Next-generation architectures for survivable networks.
"Always on" information networks must automatically reroute around virtually any problem-but conventional, redundant ring architectures are too inefficient and inflexible. The solution: mesh-based networks that will be just as survivable-and far more flexible and cost-effective. Drawing heavily on the latest research, Wayne D. Grover introduces radical new concepts essential for deploying mesh-based networks. Grover offers "how-to" guidance on everything from logical design to operational strategy and evolution planning-including unprecedented insight into migration from ring topologies and the important new concept of p-cycles.
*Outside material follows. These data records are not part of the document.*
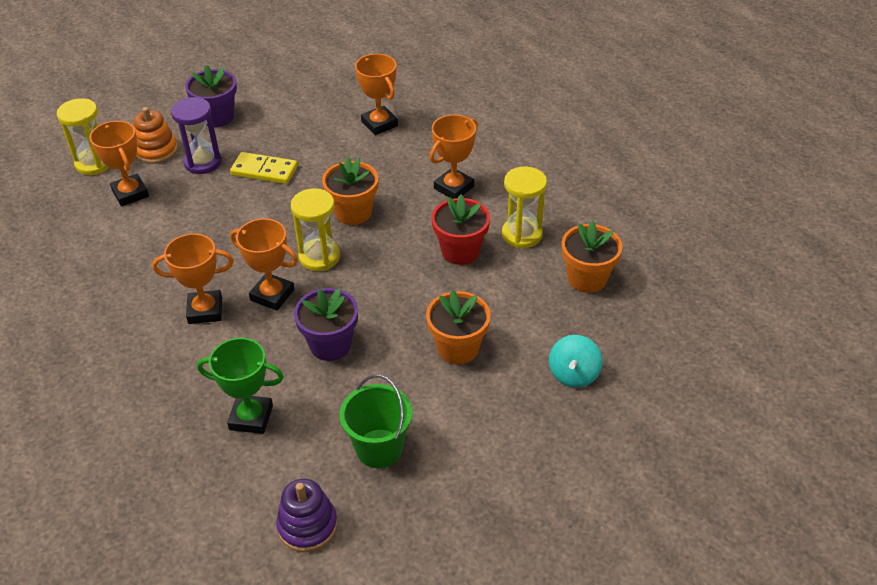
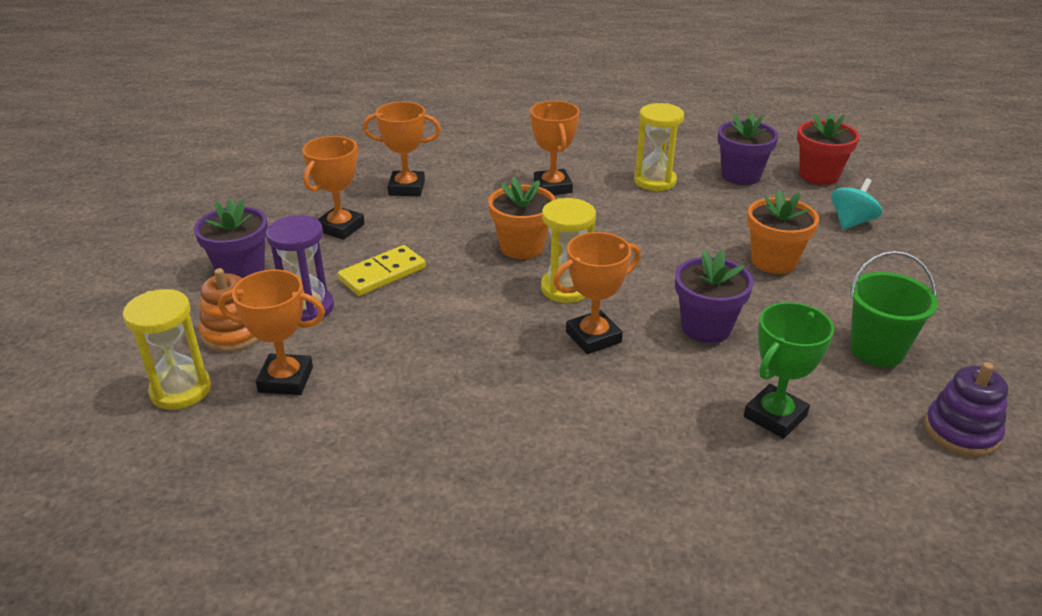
camera: 55 degrees left, 10 degrees down
(205, 310) = (570, 391): orange trophy -> orange trophy (340, 227)
(460, 251) = (644, 215): red flower pot -> red flower pot (819, 175)
(573, 374) = (851, 222): turquoise spinning top -> turquoise spinning top turned 105 degrees counterclockwise
(587, 278) = (741, 175): orange flower pot -> purple flower pot

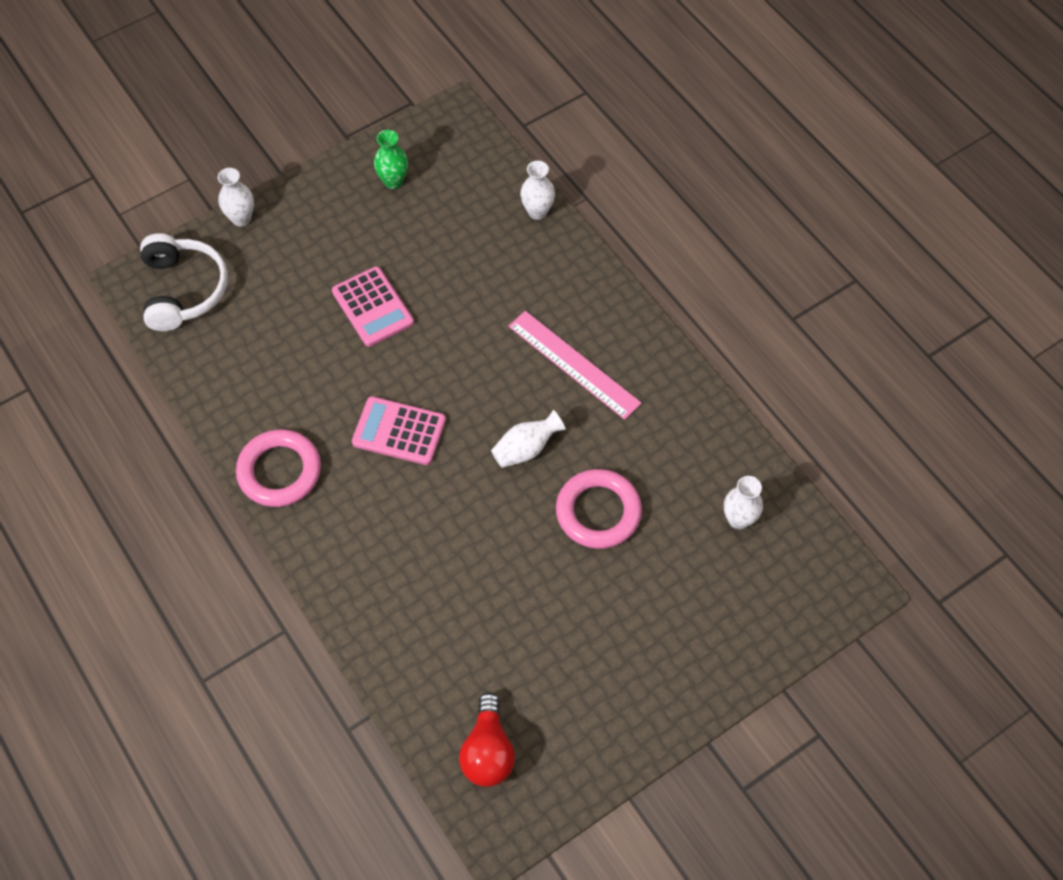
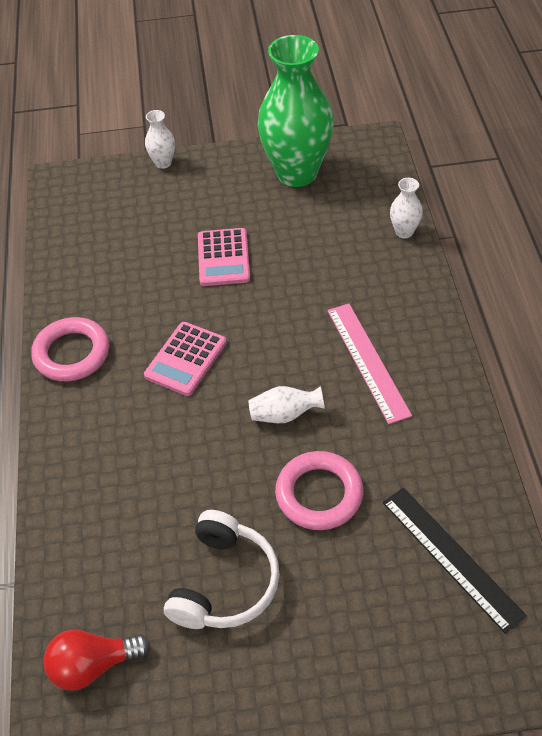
camera: 30 degrees right, 10 degrees down
(183, 290) = (88, 197): white headphones -> white headphones (224, 583)
(393, 181) = (297, 173): green vase -> green vase, size x2.41
(399, 431) = (186, 359): pink calculator -> pink calculator turned 105 degrees counterclockwise
(488, 751) = (93, 665): red light bulb -> red light bulb turned 45 degrees clockwise
(738, 519) = (451, 557): white vase -> black ruler

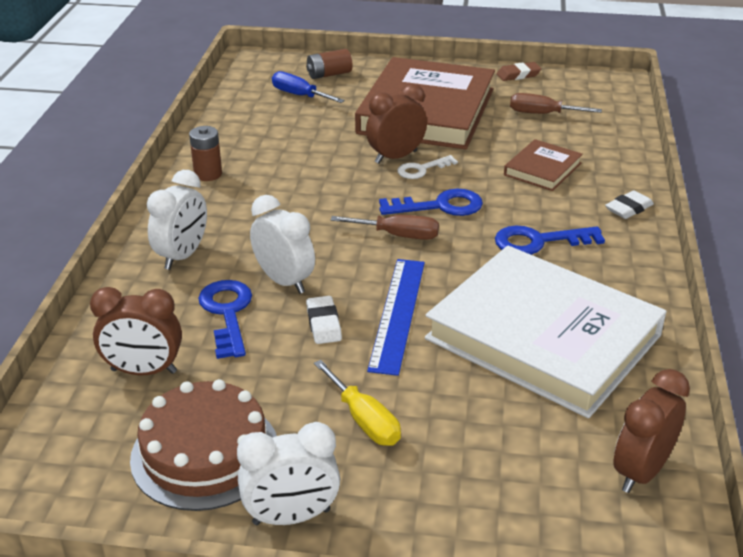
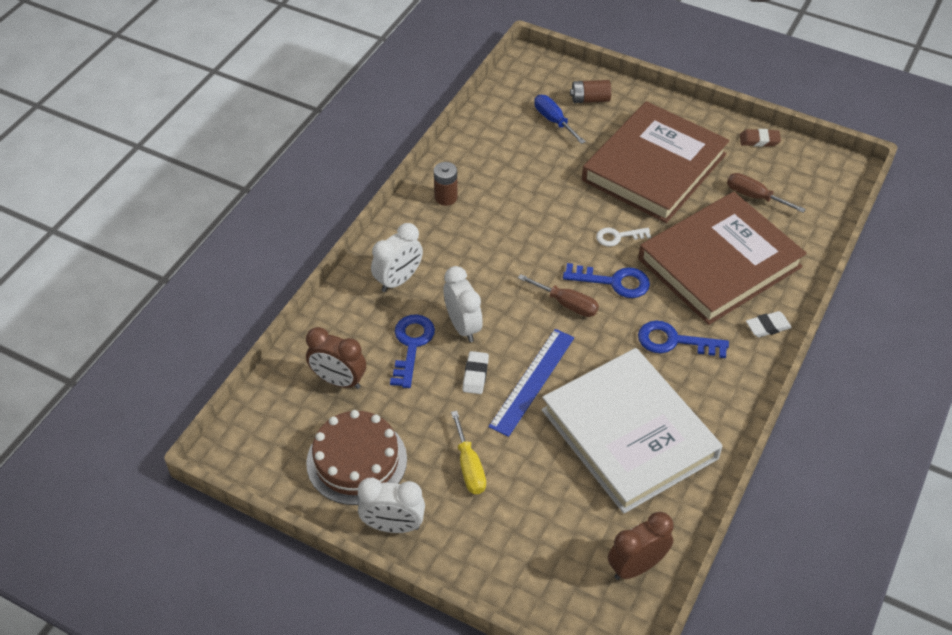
camera: 20 degrees right, 15 degrees up
(396, 157) = (603, 217): brown clock -> none
(542, 169) = (719, 263): brown book -> brown book, size x2.24

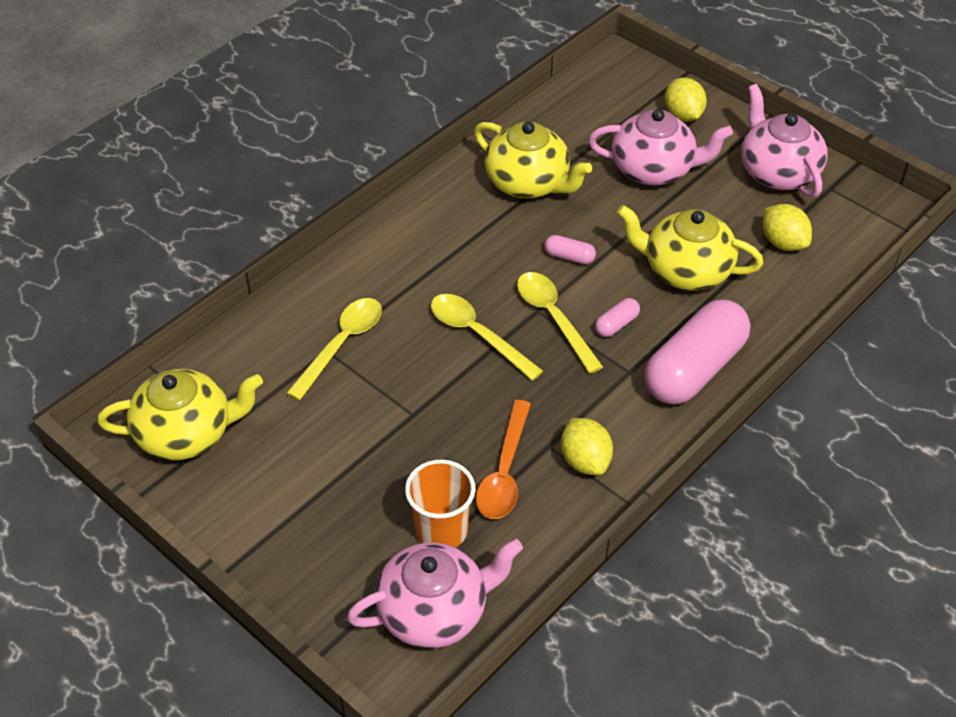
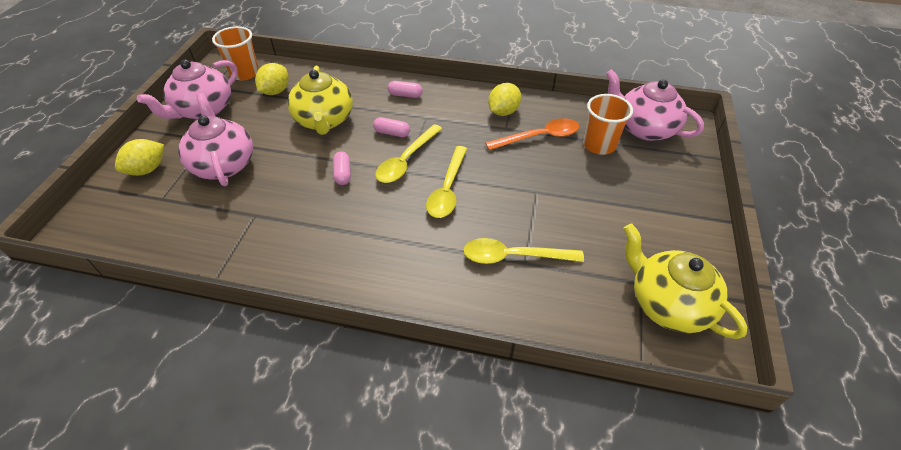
camera: 120 degrees left, 0 degrees up
(528, 183) = (270, 225): yellow teapot -> none
(694, 369) = (405, 95): pink capsule -> pink capsule, size x0.41
(848, 224) = (245, 73): none -> orange cup

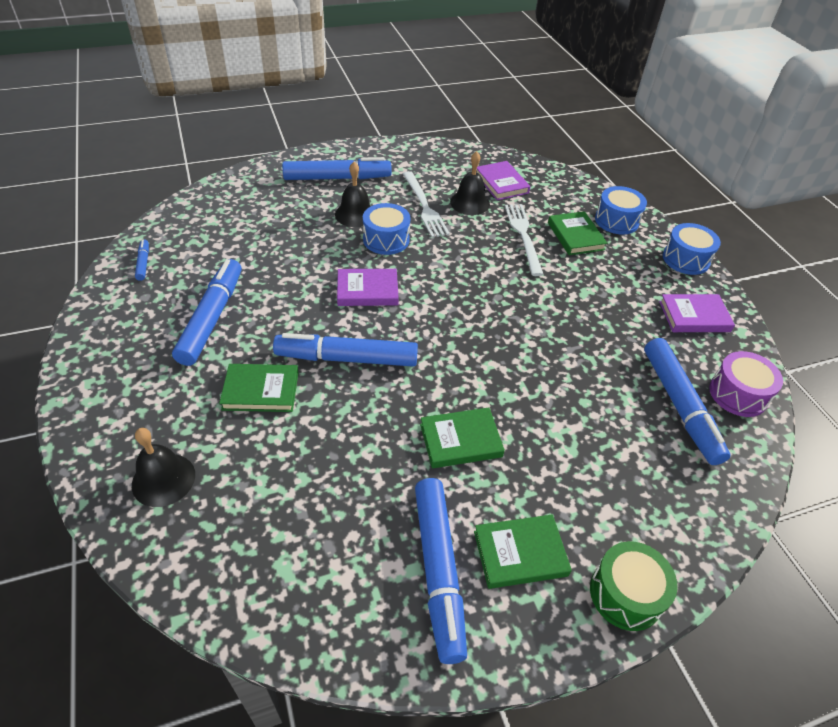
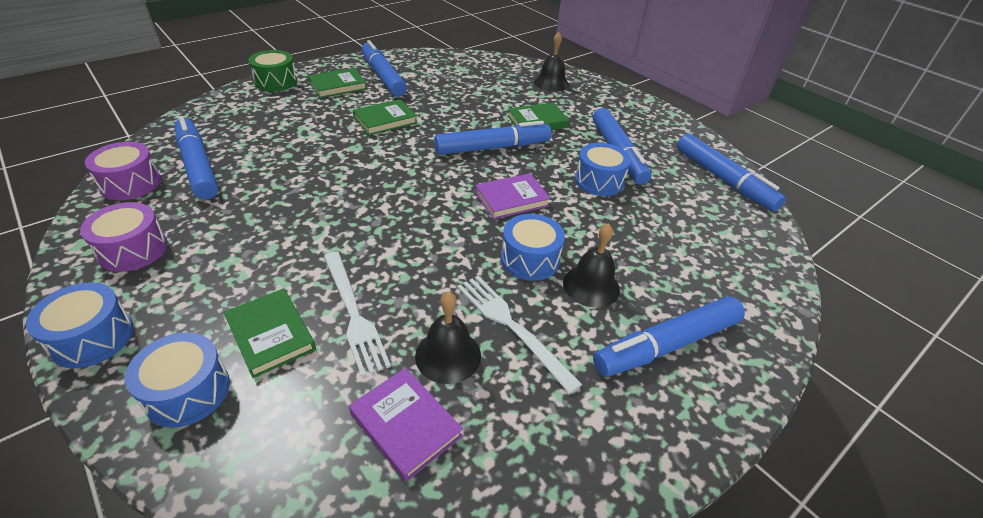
camera: 160 degrees right, 5 degrees down
(143, 263) = (723, 180): blue marker -> blue marker, size x2.28
(267, 290) = (599, 181): none -> blue drum
(694, 316) = (133, 250): purple book -> purple drum

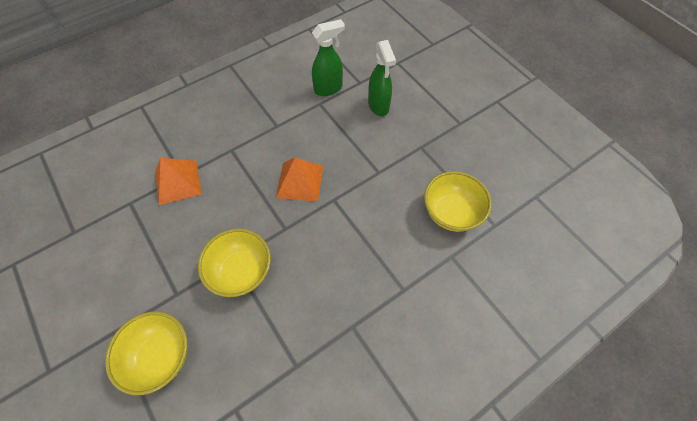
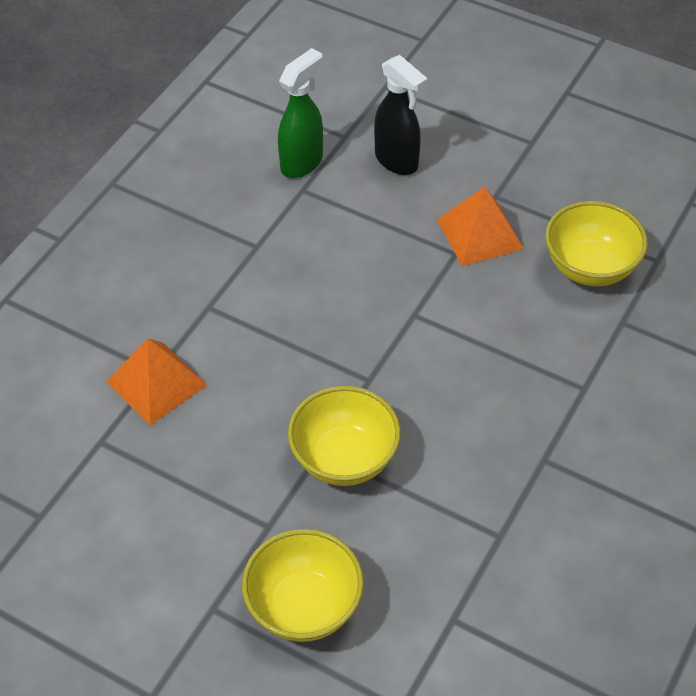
camera: 25 degrees left, 10 degrees down
(299, 181) = (348, 310): orange pyramid -> orange pyramid (480, 234)
(378, 106) = (397, 161): green spray bottle -> black spray bottle

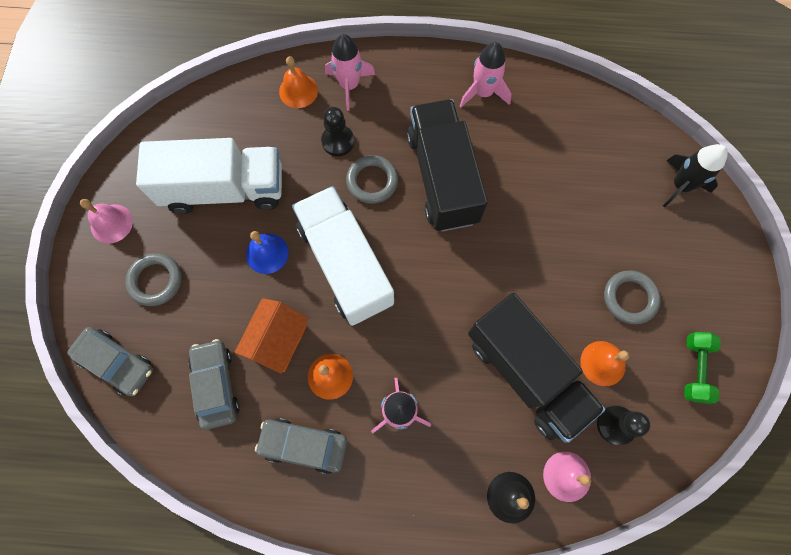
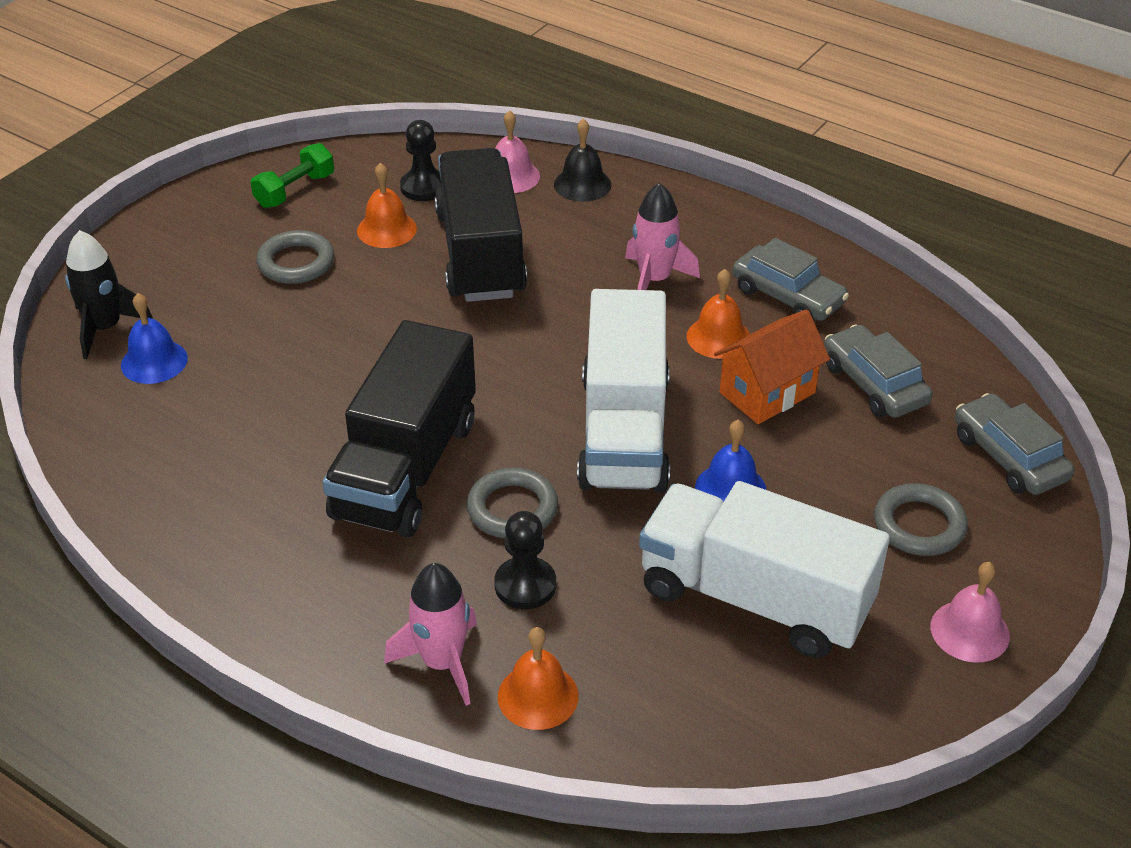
camera: 150 degrees left, 30 degrees down
(216, 385) = (874, 384): grey car -> grey car turned 135 degrees clockwise
(483, 93) = (237, 549): pink rocket -> none
(631, 177) = (154, 361): none -> blue bell

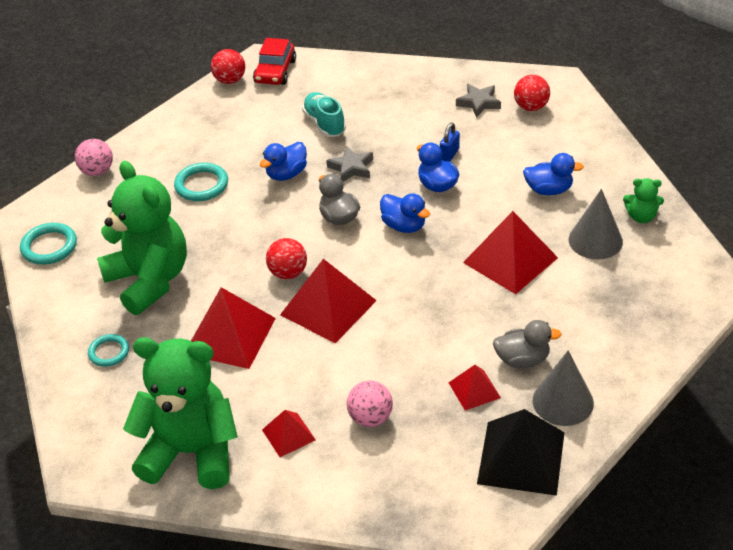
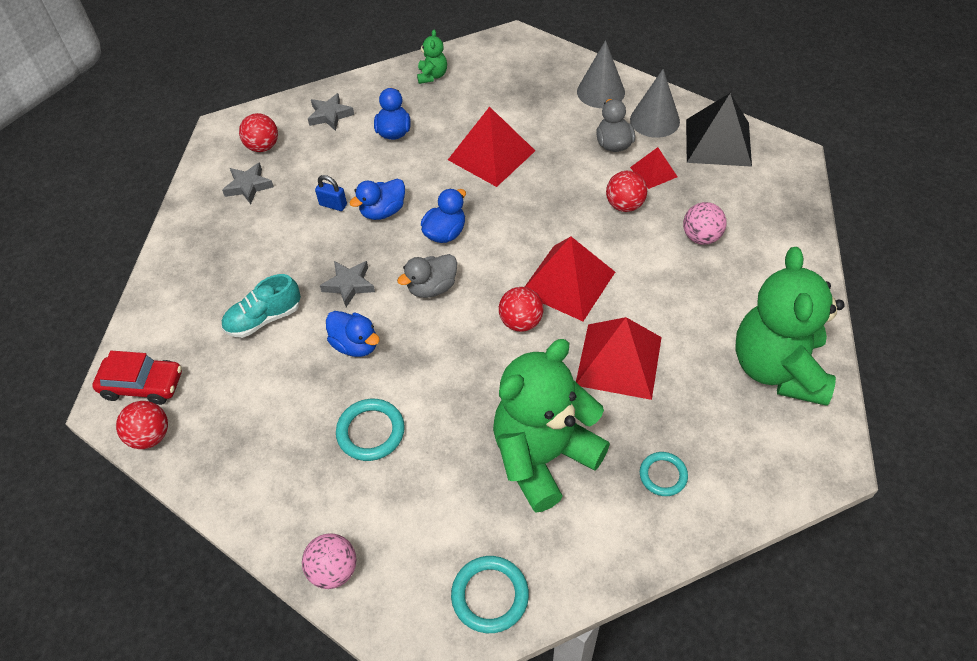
camera: 95 degrees left, 10 degrees up
(288, 434) = (735, 294): red pyramid -> none
(425, 359) = (624, 205): none -> red ball
(576, 146) = (330, 115): none -> grey star
(595, 240) = (463, 102): grey cone -> grey cone (600, 92)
- Mesh survivability: realities and common misunderstandings
- Basic span- and path-restoration concepts and techniques
- Logical design: modularity, non-linear cost structures, express-route optimization, and dual-failure considerations
- Operational aspects of real-time restoration and self-organizing pre-planning against failures
- The "transport-stabilized Internet": self-organizing reactions to failure and unforeseen demand patterns
- Leveraging controlled oversubscription of capacity upon restoration in IP networks
- "Forcers": a new way to analyze the capacity structure of mesh-restorable networks
- New techniques for evolving facility-route structures in mesh-restorable networks
- p-Cycles: combining the simplicity and switching speed of ring networks with the efficiency of mesh networks
- Novel Working Capacity Envelope concept for simplified dynamic demand provisioning
- Dual-failure restorability and the availability of mesh networks
This is the definitive guide to mesh-based networking for every system engineer, network planner, product manager, researcher and graduate student in optical networking.
About the Author
WAYNE D. GROVER is Professor in the Department of Electrical and Computer Engineering at the University of Alberta; Fellow of the IEEE; Fellow of the Engineering Institute of Canada, NSERC Steacie Fellow, and Chief Scientist (Network Systems) for TRLabs. He has 25 years experience in telecom R&D, and is internationally recognized for his contributions to self-organizing and survivable network design, fiber optic transmission systems design, and high-speed synchronization. His current research focuses on the design and performance of broadband digital and optical transport networks based on DWDM, SONET/SDH, ATM, IP/MPLS, and GMPLS.